# Cleaning algae from bogwood



## idris (22 Feb 2013)

What's the best way to clean BBA from large pieces of hardscaping?


----------



## tim (22 Feb 2013)

I've found a good scrub with liquid carbon and toothbrush kills it off then good scrub under hot water should get it off once its dead


----------



## ale36 (25 Feb 2013)

have a look at a post i made, Liquid Carbon worked really well for me you can see the results Here!


----------



## clonitza (25 Feb 2013)

A tartar scraper (ADA Pro Picker  ) should do if you can't lower the water level/remove the hardscape to clean it with liquid carbon.


----------



## discusdan (25 Feb 2013)

Would a good blasting from a pressure washer work?


----------



## idris (26 Feb 2013)

I might try a full black out for a few days and massive water changes and then try liquid carbon. If I do use LC it will have to be part of a full tank strip down as the hard scaping is so large and the tank so deep and there's so much algae. 
(I know it's largely down to lack of maintainance, so that needs to change too.)


----------



## Ady34 (26 Feb 2013)

idris said:


> I might try a full black out for a few days and massive water changes and then try liquid carbon. If I do use LC it will have to be part of a full tank strip down as the hard scaping is so large and the tank so deep and there's so much algae.
> (I know it's largely down to lack of maintainance, so that needs to change too.)

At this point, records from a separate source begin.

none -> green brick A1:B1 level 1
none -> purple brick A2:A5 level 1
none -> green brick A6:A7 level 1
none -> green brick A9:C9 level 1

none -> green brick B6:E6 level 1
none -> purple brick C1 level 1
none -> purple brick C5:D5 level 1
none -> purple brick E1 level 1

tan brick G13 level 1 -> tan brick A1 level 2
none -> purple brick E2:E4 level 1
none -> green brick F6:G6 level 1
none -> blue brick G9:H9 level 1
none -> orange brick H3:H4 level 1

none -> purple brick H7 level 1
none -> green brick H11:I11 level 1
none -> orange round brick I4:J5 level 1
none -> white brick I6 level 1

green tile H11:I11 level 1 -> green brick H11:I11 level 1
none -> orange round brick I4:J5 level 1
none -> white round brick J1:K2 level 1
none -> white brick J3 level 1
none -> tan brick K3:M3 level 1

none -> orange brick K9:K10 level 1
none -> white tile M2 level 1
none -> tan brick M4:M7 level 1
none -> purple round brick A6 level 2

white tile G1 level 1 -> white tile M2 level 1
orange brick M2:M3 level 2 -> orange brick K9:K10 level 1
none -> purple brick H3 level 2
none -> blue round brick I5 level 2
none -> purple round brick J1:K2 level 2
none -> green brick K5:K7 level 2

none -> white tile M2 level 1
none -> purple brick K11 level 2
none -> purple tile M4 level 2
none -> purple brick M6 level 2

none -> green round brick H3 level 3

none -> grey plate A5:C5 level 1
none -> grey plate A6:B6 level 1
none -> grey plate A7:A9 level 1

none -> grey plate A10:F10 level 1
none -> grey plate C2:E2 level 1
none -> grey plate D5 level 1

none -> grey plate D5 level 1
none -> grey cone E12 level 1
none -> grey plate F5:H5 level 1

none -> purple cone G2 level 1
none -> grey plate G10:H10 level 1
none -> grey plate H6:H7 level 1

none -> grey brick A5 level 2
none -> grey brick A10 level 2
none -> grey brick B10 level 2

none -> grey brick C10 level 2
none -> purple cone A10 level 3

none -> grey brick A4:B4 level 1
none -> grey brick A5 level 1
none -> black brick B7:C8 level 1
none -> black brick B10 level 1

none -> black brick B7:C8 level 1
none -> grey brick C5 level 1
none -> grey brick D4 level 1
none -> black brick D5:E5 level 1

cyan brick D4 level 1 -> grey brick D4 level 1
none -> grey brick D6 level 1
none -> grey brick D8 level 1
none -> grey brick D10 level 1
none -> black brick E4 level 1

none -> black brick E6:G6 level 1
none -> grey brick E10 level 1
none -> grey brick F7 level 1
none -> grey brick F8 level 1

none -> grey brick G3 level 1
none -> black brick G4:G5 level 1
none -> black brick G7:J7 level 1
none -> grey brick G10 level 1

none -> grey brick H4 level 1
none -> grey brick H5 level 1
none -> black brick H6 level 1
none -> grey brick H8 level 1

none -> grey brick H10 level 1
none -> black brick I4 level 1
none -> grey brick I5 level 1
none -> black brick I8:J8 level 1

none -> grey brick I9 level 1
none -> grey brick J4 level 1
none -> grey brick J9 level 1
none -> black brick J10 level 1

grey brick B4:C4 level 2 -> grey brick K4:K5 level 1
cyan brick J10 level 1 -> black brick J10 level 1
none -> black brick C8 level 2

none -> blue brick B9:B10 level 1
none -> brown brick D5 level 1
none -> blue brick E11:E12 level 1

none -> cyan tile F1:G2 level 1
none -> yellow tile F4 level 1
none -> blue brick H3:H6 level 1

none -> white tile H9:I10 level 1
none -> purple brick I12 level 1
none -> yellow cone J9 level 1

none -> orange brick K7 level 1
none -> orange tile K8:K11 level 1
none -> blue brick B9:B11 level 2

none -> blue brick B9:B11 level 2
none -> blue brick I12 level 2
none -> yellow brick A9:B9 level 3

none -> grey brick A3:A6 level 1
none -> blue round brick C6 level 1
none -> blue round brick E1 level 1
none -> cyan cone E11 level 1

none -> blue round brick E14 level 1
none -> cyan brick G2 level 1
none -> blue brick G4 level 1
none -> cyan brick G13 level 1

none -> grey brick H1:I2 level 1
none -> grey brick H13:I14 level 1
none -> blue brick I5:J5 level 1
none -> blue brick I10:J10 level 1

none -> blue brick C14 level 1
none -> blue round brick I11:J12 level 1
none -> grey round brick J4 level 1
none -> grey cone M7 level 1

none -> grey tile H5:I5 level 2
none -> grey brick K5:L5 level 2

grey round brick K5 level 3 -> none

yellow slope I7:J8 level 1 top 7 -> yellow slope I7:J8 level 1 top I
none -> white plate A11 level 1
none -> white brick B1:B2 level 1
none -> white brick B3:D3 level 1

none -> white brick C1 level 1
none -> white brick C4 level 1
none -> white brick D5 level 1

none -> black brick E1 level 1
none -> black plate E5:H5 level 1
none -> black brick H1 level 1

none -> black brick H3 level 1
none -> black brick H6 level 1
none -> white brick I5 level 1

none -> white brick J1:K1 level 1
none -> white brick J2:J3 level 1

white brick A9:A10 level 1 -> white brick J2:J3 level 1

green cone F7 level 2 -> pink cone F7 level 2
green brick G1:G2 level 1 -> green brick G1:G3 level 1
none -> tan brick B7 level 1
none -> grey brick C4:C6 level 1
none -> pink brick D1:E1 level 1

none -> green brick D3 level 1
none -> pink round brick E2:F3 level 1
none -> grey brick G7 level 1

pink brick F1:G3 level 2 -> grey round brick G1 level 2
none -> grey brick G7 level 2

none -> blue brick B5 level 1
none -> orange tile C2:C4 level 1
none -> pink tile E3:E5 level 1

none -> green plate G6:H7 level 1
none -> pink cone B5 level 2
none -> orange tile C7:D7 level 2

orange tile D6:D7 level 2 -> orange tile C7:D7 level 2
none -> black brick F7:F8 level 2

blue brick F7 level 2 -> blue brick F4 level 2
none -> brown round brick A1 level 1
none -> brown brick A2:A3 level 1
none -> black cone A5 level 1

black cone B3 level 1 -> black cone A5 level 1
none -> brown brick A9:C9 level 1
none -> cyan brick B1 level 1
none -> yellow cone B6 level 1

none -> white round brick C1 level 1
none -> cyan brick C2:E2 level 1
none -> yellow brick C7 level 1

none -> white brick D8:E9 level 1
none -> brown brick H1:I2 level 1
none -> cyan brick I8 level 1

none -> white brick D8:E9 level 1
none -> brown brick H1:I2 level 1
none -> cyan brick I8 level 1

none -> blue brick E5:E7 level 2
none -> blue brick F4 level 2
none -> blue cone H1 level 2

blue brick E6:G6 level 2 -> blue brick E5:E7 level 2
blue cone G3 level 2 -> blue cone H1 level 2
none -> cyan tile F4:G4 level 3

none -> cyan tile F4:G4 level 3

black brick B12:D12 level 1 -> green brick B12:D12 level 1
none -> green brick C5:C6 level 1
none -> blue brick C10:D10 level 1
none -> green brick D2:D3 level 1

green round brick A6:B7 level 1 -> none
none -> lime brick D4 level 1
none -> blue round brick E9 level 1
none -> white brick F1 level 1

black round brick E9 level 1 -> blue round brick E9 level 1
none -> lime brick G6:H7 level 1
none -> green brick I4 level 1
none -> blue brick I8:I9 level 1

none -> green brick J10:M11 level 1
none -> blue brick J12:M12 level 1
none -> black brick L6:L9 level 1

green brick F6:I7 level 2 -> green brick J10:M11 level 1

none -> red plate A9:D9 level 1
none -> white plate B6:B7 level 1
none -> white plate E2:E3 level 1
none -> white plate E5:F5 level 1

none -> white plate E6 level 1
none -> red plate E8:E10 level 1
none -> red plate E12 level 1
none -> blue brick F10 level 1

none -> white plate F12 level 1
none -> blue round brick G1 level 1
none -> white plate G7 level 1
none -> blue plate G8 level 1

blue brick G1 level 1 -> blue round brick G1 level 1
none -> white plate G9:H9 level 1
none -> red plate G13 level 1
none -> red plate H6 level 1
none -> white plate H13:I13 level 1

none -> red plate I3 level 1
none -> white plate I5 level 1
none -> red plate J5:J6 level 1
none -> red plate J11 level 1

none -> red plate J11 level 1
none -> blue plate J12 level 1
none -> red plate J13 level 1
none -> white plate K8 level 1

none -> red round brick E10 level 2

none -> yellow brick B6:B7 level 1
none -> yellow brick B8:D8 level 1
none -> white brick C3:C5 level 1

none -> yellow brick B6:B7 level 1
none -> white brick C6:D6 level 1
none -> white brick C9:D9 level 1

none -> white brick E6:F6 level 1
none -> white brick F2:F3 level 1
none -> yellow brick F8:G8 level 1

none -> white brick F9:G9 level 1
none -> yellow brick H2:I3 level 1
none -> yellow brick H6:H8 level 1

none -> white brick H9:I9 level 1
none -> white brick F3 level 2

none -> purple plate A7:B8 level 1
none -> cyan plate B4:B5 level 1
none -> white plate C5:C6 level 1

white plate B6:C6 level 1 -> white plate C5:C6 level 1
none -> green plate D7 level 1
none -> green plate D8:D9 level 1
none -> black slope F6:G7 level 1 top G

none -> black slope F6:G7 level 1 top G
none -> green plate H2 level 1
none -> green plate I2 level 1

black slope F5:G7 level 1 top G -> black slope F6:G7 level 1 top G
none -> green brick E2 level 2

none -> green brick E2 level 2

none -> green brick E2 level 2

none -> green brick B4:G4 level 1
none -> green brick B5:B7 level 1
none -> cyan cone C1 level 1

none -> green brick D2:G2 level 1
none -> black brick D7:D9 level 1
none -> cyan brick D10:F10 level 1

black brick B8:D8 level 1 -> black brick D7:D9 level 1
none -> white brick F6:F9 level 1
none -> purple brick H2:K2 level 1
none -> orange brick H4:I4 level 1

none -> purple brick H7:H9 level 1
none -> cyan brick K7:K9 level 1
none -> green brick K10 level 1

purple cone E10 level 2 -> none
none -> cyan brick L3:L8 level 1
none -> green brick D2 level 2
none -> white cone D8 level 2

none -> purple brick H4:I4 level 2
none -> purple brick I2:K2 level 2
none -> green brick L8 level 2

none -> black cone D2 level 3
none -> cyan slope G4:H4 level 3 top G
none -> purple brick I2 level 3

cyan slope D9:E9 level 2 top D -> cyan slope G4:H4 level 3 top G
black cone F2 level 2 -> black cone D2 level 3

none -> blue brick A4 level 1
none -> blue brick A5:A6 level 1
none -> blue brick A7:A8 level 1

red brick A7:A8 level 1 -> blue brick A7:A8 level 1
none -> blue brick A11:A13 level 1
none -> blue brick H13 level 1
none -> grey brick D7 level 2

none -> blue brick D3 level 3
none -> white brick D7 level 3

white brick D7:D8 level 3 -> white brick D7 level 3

Why not just get on top of maintenance, and dose liquid carbon to the water column......the algae should go of its own accord and no need to do a full strip down if you don't need to. Then get back into a routine of regular weekly maintenance 
Cheerio,
Ady.


----------



## LancsRick (26 Feb 2013)

Ady34 said:


> Why not just get on top of maintenance, and dose liquid carbon to the water column......the algae should go of its own accord and no need to do a full strip down if you don't need to. Then get back into a routine of regular weekly maintenance
> Cheerio,
> Ady.


 
This is the approach I'm taking to deal with an algae outbreak in my little nano (due to minor neglect combined with too much light). Any single intervention will just get you back to a starting point, you need a plan for controlling things longer term. Either that, or patience .


----------